第7回 民族の傷痕

肌が黒い西アフリカの人びとにとって、刺青はあまり意味をなさない。かつて私が暮らしたヌヌマ民族の村では、剃刀で顔や腕、胸に細かい傷をびっしりと刻み、その傷跡で肌一面に幾何学模様を描く慣習があった。これを専門用語で瘢痕分身、フランス語ではシカトリスという。

上半身にびっしりとシカトリスを入れた村の女性

シカトリスの模様は村によって決まっており、顔をひと目見ればどの村の出身か区別がついた。かつて、奴隷貿易に端を発した子どもの誘拐が多かった時代、生涯消えることのないこの模様のおかげで、何年もたってから無事に親元に戻れたケースもあったという。


基本的に、最初のシカトリスは生まれて間もない子どもの顔に施す。痛みの記憶が残らない年齢のうちに入れてしまう方がよいというのが彼らの言い分で、その後、結婚するくらいの年代になると腕や胸、背中へと自分の意思で増やしていく。最終的には、上半身をびっしりとシカトリスで覆う人も少なくなかった。

しかし、医療が遅れ、衛生状態も劣悪な暑い国でのシカトリスは命にかかわる。実際に感染症を引き起こして命を落とした話はよく聞くし、亡くならないまでも化膿させて、大きなケロイドになってしまっている人も目に付いた。ましてや乳幼児はリスクが高く、どれほどの子どもがシカトリスのせいで死んだのかは、考えてみるのも嫌なほどだ。

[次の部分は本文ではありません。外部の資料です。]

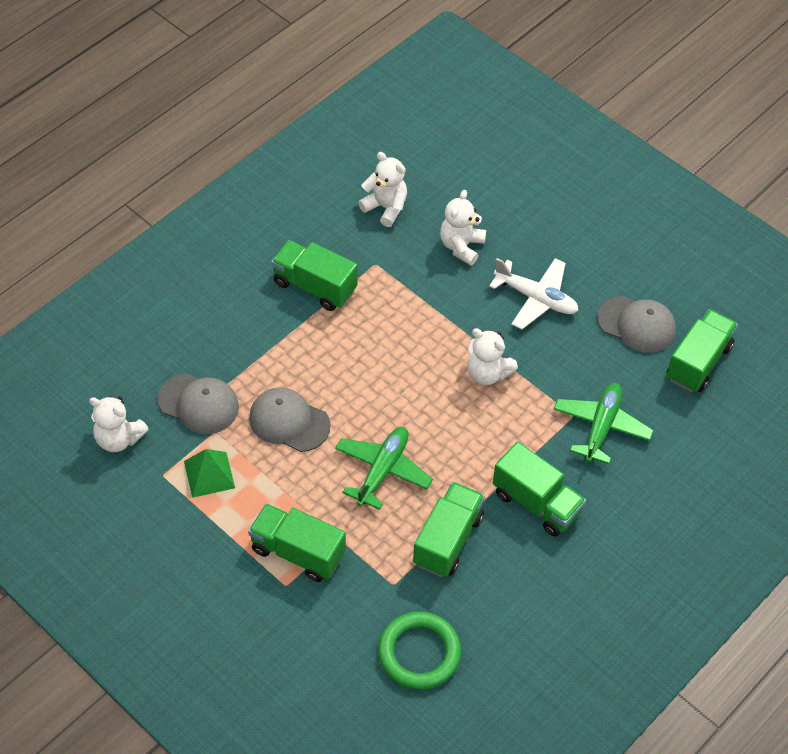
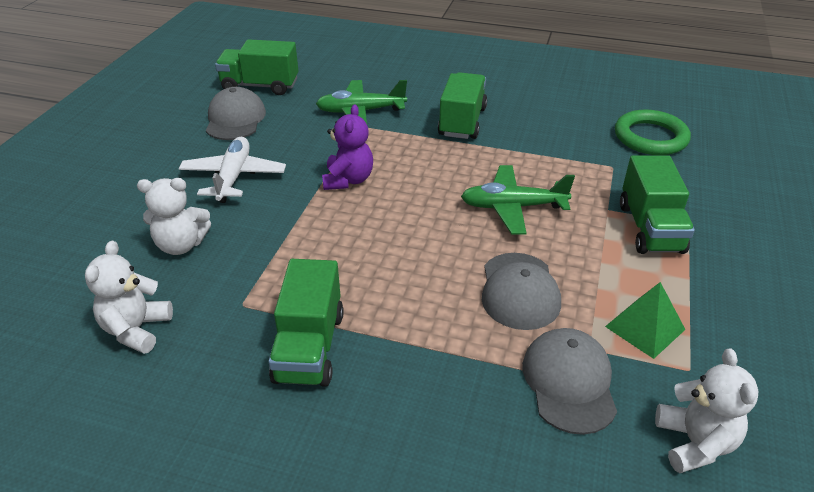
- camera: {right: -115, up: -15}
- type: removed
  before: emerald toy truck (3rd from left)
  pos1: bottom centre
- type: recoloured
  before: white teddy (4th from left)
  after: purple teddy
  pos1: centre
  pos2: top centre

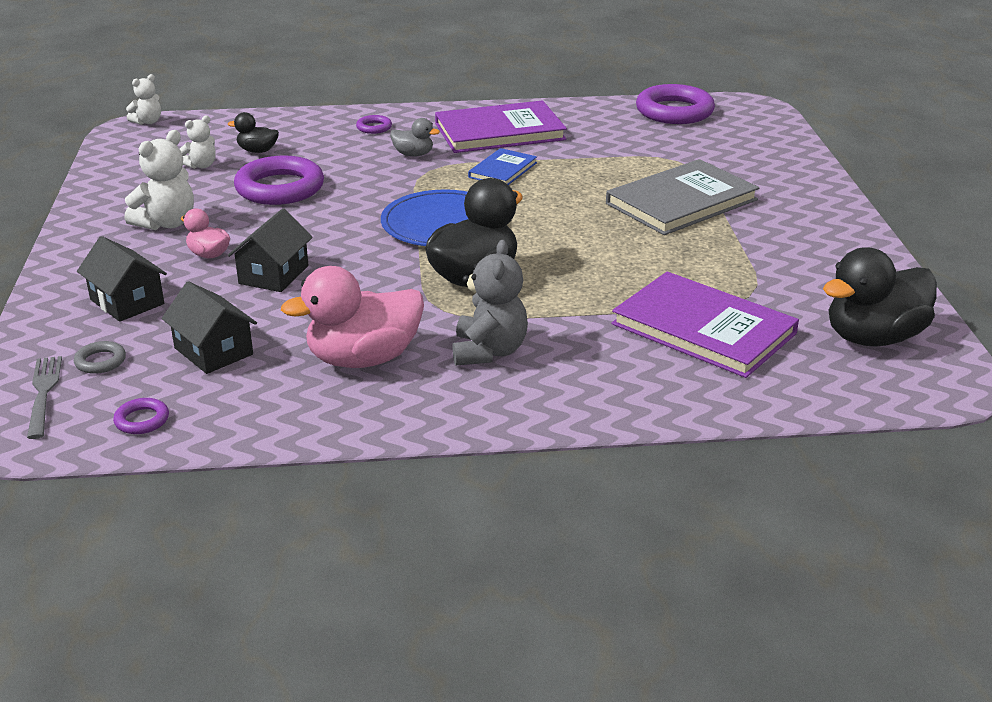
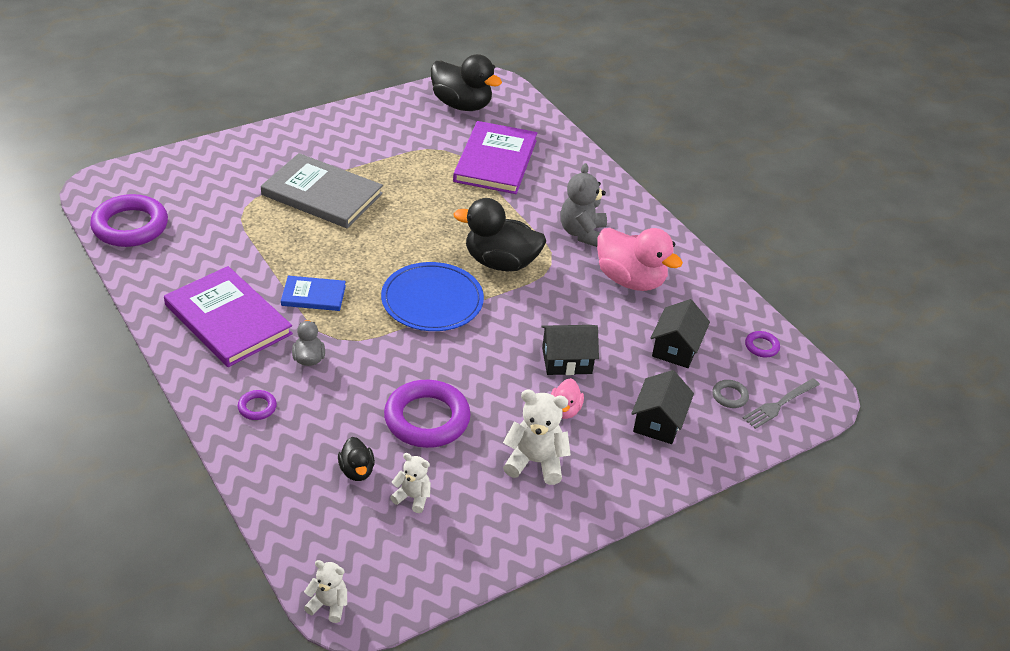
- camera: {right: -120, up: 10}
- type: turned
  before: grey teddy
  pos1: centre
  pos2: top centre
  turn: -60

もちろん政府は廃止教育に力を入れており、その効果もあってこの慣習は廃れつつあった。私が暮らしていた村では、当時6歳だった女児が伝統的なシカトリスが入った最後の村人だった。しかし、その代わりなのか、生まれて間もない赤ん坊の頬に痕が残るほどの小さな切り傷を入れる慣習が生まれていた。このエリアは割礼も一般的で、割礼と一緒に頬への傷入れも行っていた。

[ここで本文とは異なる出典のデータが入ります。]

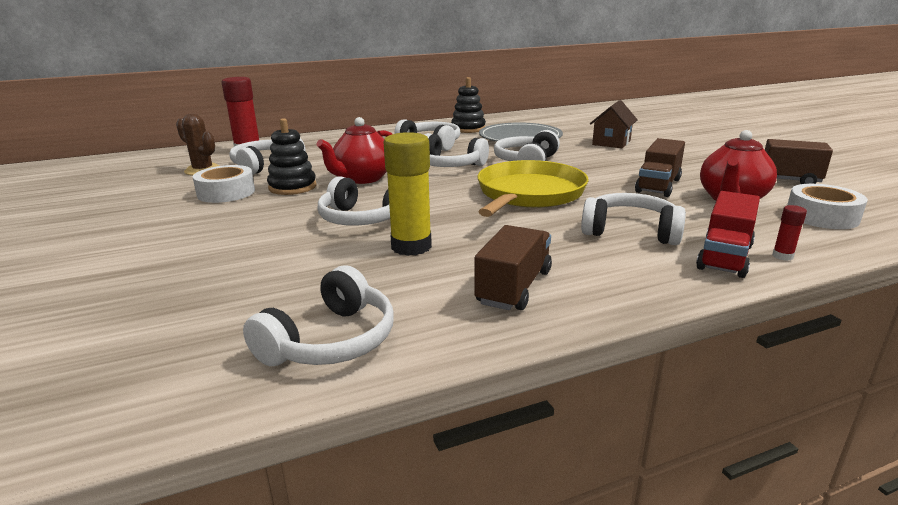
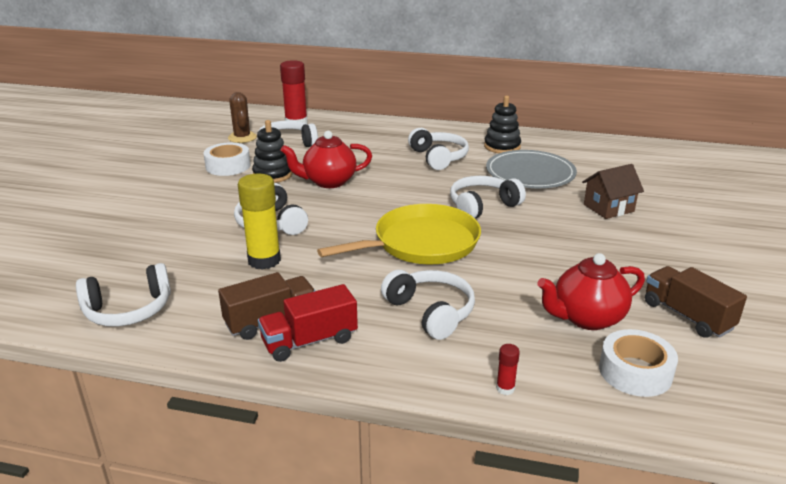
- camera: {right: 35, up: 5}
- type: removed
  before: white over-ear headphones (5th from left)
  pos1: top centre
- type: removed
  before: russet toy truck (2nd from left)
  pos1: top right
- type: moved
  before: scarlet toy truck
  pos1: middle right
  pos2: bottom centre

村にはしばしば、割礼の廃止を目指すNGOがやってきたが、村人たちはみな、「やらないと子どもが死ぬから」と相手にしない。親しくしていた村の女子高校生に、百害あって一利もないことを説明しても、「子どもが生き延びるには必要。私も子どもを産んだら必ずやらせる」と言って譲らない。

「日本では誰もやらないけど、ヌヌマの村より死ぬ子どもはずっと少ないよ」

「私が日本で産めば何もしなくても大丈夫。逆にヌサラ(村での私のあだ名)がこの村で産めば、割礼もシカトリスもしないとその子は死んじゃうよ」

そうか、場所の問題なのか。

……なわけはない。しかし、論理が破綻していないだけに、これ以上の説得は諦めた。ふだんは町で暮らし、フランス語を話す高校生でさえこうなのだから、村の女性たちにわかってもらうのは至難の技だろう。

私の村での寄宿先のご主人も、割礼執刀者のひとりだった。割礼や顔への傷入れは止められなかったが、せめてもと思い、ボックス入りの剃刀の刃を時々プレゼントし、剃刀の刃の使い捨てをすすめた。賛否はあるだろうが、せめてHIVの蔓延は防ぎたいと考えたからだ。

ブルキナファソから帰国する途中のパリで乗ったタクシーで、運転手の顔に驚いた。見覚えのあるシカトリス模様だったのだ。

おずおずとヌヌマ語で話しかけてみるとビンゴ! 近くの村の出身者だった。すると彼は無線で仲間に連絡。合流したタクシーの運転手の頬にも似た模様が。そのまま盛り上がり、予定をキャンセルして運転手の家庭へ直行。その夜は同郷者を集めた大宴会となったのだった。

すごく便利やん!  シカトリス!

と思ってしまったのは、これで命を落とした人たちにはちょっと申し訳なかったかもしれない。

板坂 真季(いたさか まき)/プロフィール
町では早い段階でシカトリスが廃れたため、町に出た村人たちは「田舎者に見える」という理由で顔の模様を恥じていた。それが村での廃止にも大きく影響したようた。割礼の根絶にも、何かそういった“恥”を利用した手が使えないものだろうか。